To maximize the value of training, participants should have relatively comparable levels of knowledge and experience with regard to the management component of emergency preparedness and response. This may be achieved by providing training in stages that present progressively more advanced concepts. For example, the beginner level might focus on important medical and health issues in EMP and EOP development, such as incident action planning and UC. More advanced training might address the interaction of medical and health assets with other response agencies at the jurisdictional, State, and Federal levels. Even at the beginner level, however, it is critical that participants understand the basic applications of emergency management and the Incident Command System (ICS, see Appendix B).

Individuals providing training should be senior-level personnel with significant experience and demonstrated expertise in large-scale incident response.
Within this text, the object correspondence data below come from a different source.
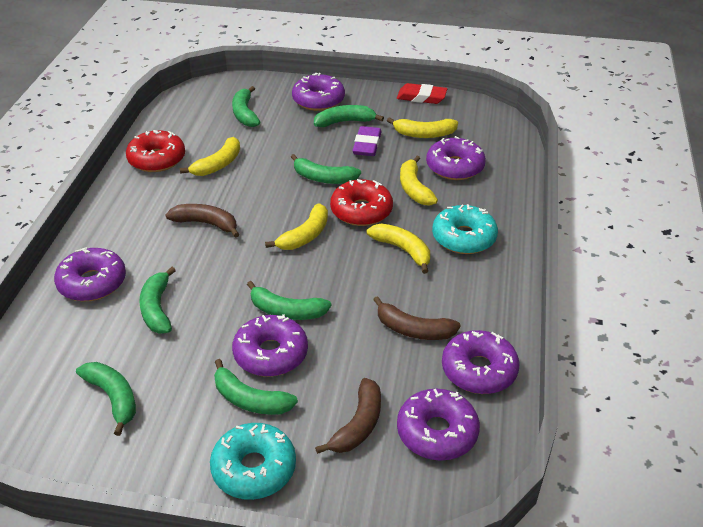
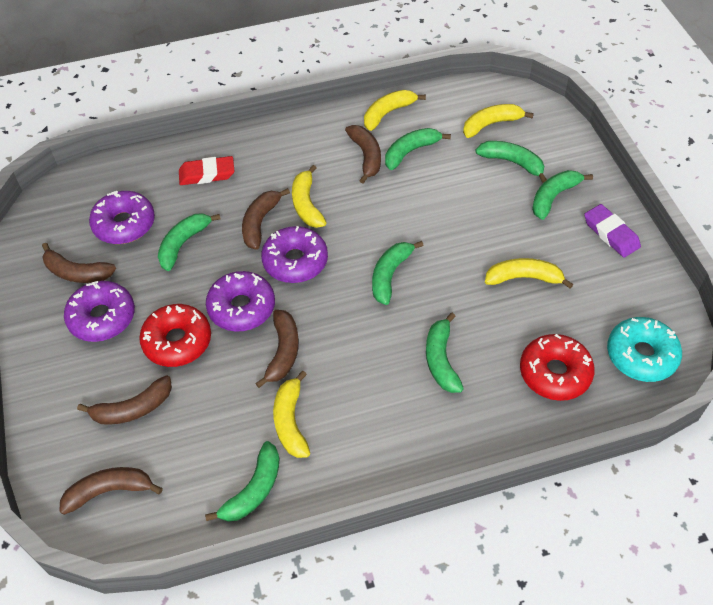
brown banana: 3 -> 6
purple donut: 6 -> 4
turquoise donut: 2 -> 1

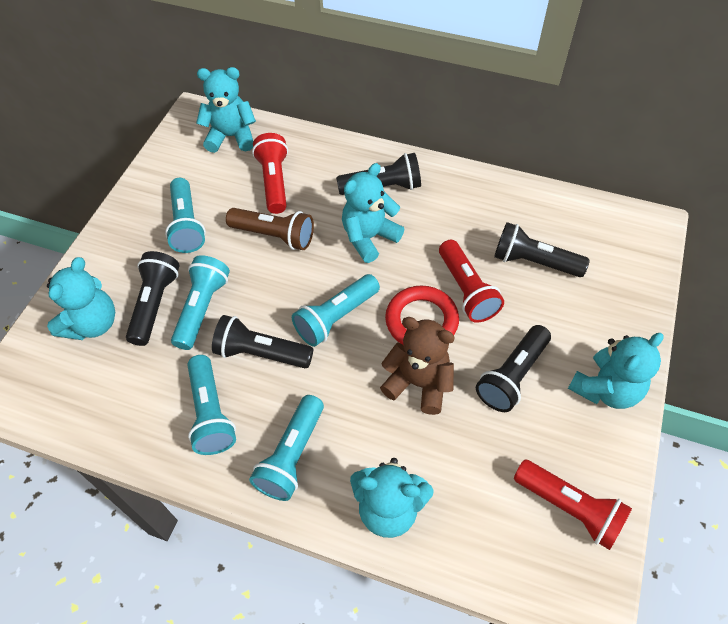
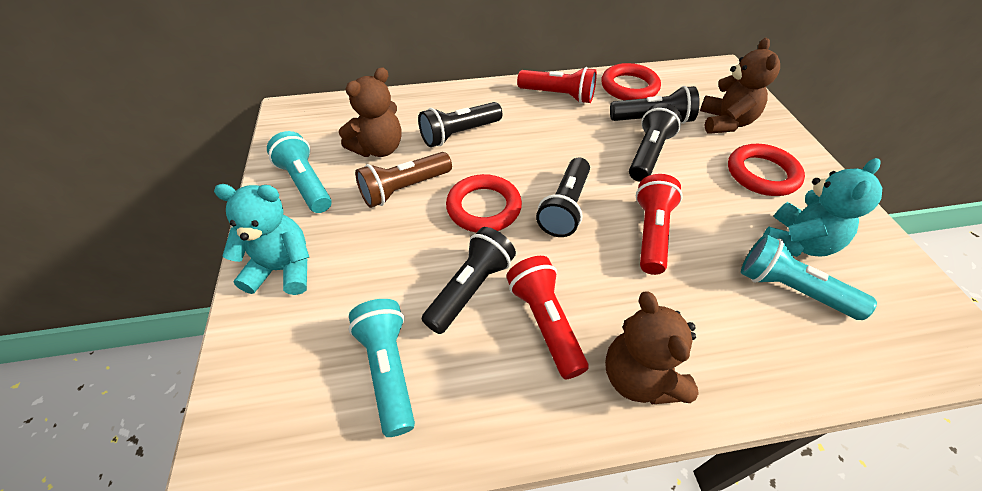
brown teddy bear: 1 -> 3
red ring: 1 -> 3
turquoise flashlight: 5 -> 3
turquoise teddy bear: 5 -> 2

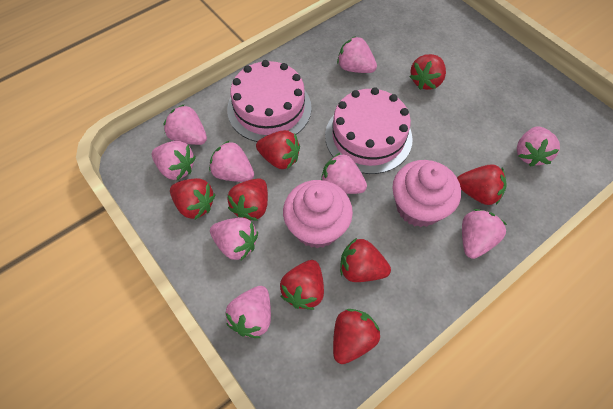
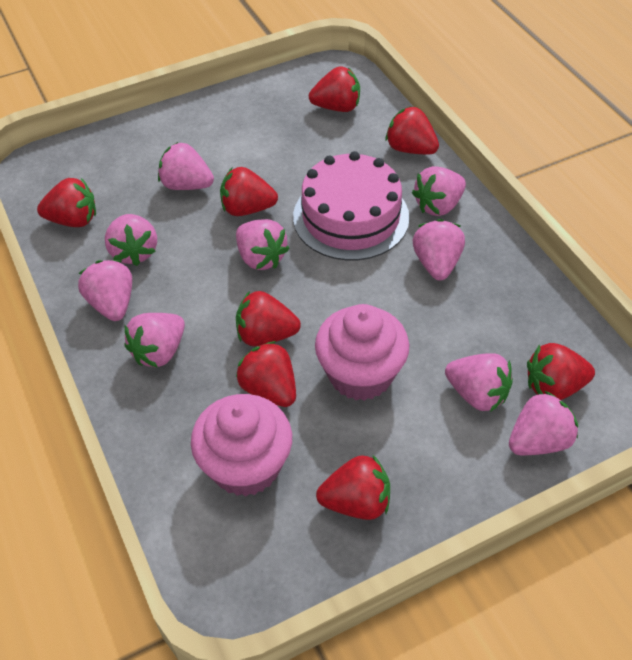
pink cake: 2 -> 1

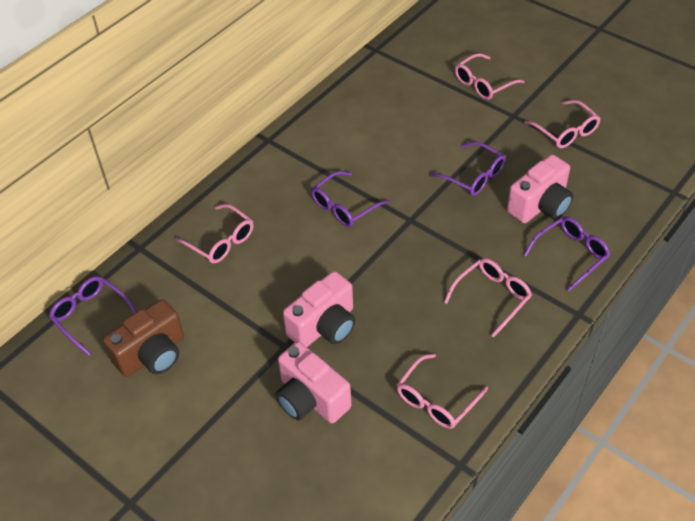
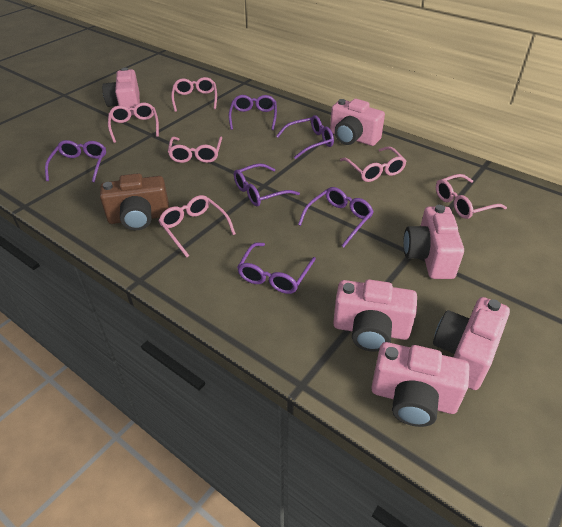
pink camera: 3 -> 6
pink glasses: 5 -> 6
purple glasses: 4 -> 6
Beyond demonstrating a subject matter expertise, trainers should be effective instructors with exceptional communication skills. They should possess the skills needed to do the following:

  • Effectively communicate complex topics in easy-to-understand language
  • Help trainees work through real-life scenarios while integrating many diverse perspectives into decision-making processes and incident planning
  • Motivate trainees from different professional disciplines to work together in support of improving overall strategy for medical surge.
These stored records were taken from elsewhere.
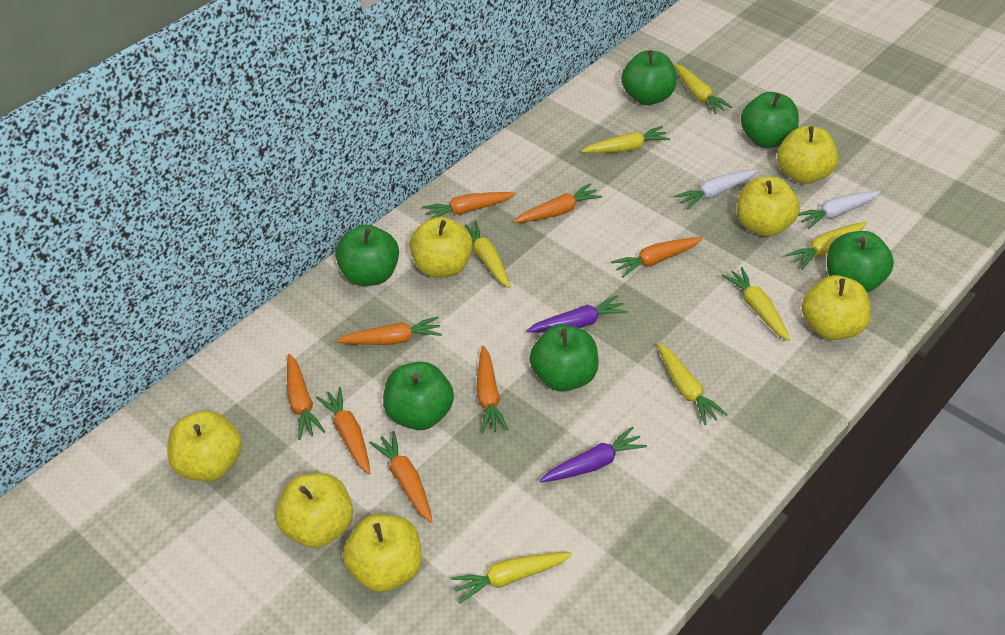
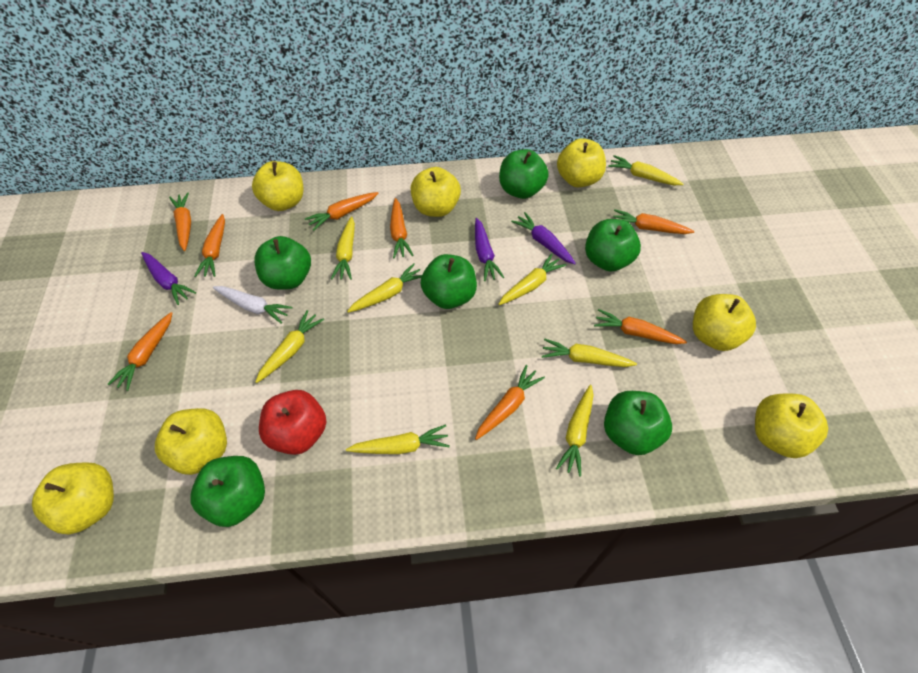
purple carrot: 2 -> 3
red apple: 0 -> 1
white carrot: 2 -> 1
yellow carrot: 7 -> 8

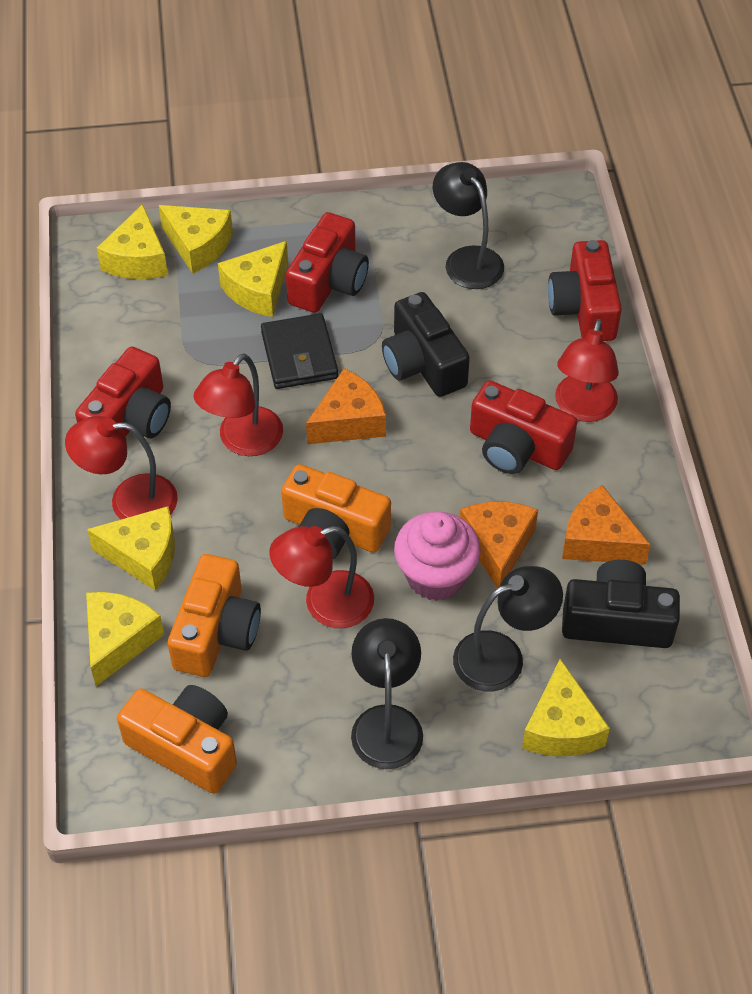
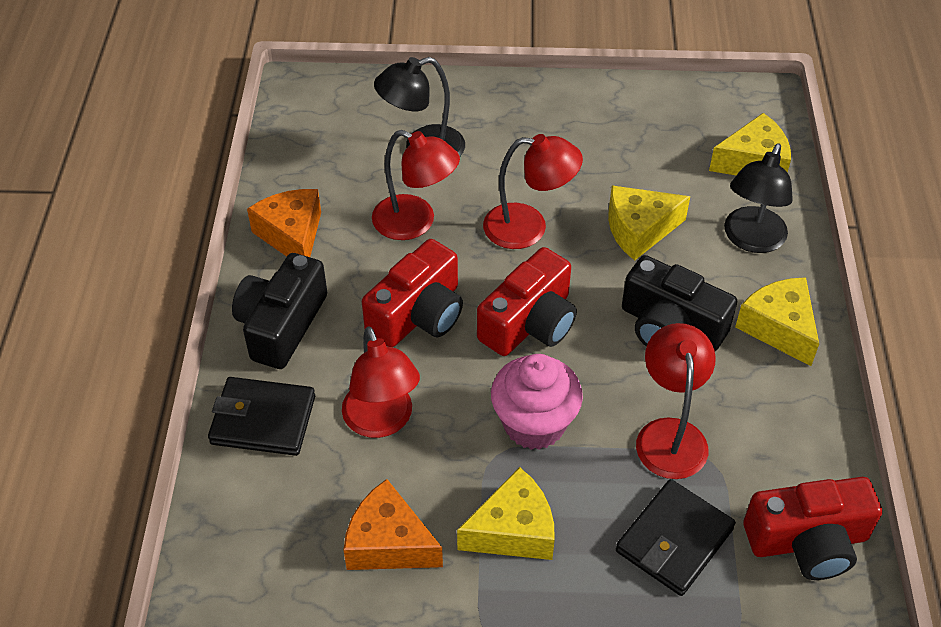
black lamp: 3 -> 2
black wallet: 1 -> 2
orange camera: 3 -> 0
orange cheese: 3 -> 2
red camera: 4 -> 3
yellow cheese: 6 -> 4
To complement didactic instruction, exercises may be used to evaluate systems, processes, and skills.[88] The evaluation objectives are established as the first step in exercise planning, so the incident scenario and other parameters may be designed to meet these objectives. Exercises that are intended to evaluate the functional effectiveness of the MSCC Management System should have objectives that focus on coordination between tiers and integration of individual assets within the tiers.
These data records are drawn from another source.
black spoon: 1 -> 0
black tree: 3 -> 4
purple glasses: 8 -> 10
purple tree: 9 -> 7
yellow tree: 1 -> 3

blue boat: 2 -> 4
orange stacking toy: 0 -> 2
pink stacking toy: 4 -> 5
Incorporating concepts from the MSCC Management System into existing response plans promotes ongoing training through their use during response to small or low-intensity events. This is important in familiarizing incident managers and response personnel with the system and facilitates coordination and integration under more severe incident stress. Frequent practice will also help emergency planners identify how plans can be revised to enhance interorganizational coordination and multidisciplinary integration.

8.3 Ongoing System Evaluation

An effective response system is one that continually evolves to incorporate best-demonstrated practices identified in analyses of training exercises or actual events. Therefore, the response system should have a built-in mechanism that provides feedback on the strengths and weaknesses of preparedness and response initiatives, and that identifies strategies to improve the overall system. One primary vehicle for this feedback is a thorough and timely after-action report process. This process must look at medical and public health components of incident response and, therefore, must have clearly defined participatory roles for acute-care medical and public health responders. Moreover, there should be processes attached to the after-action reports to promote organizational learning rather than just an awareness of "lessons learned."[89] 





86. In past guidance, JCAHO referred to emergency operations plans as "emergency management plans." 
87. Information on the Hospital Preparedness Program (HPP).
88. The Department of Homeland Security's Homeland Security Exercise and Evaluation Program (HSEEP) helps State and local jurisdiction governments develop, implement, and evaluate exercise programs to enhance preparedness.
89. Additional information on organizational learning may be found in Emergency Management Principles and Practices for Healthcare Systems, Unit 4.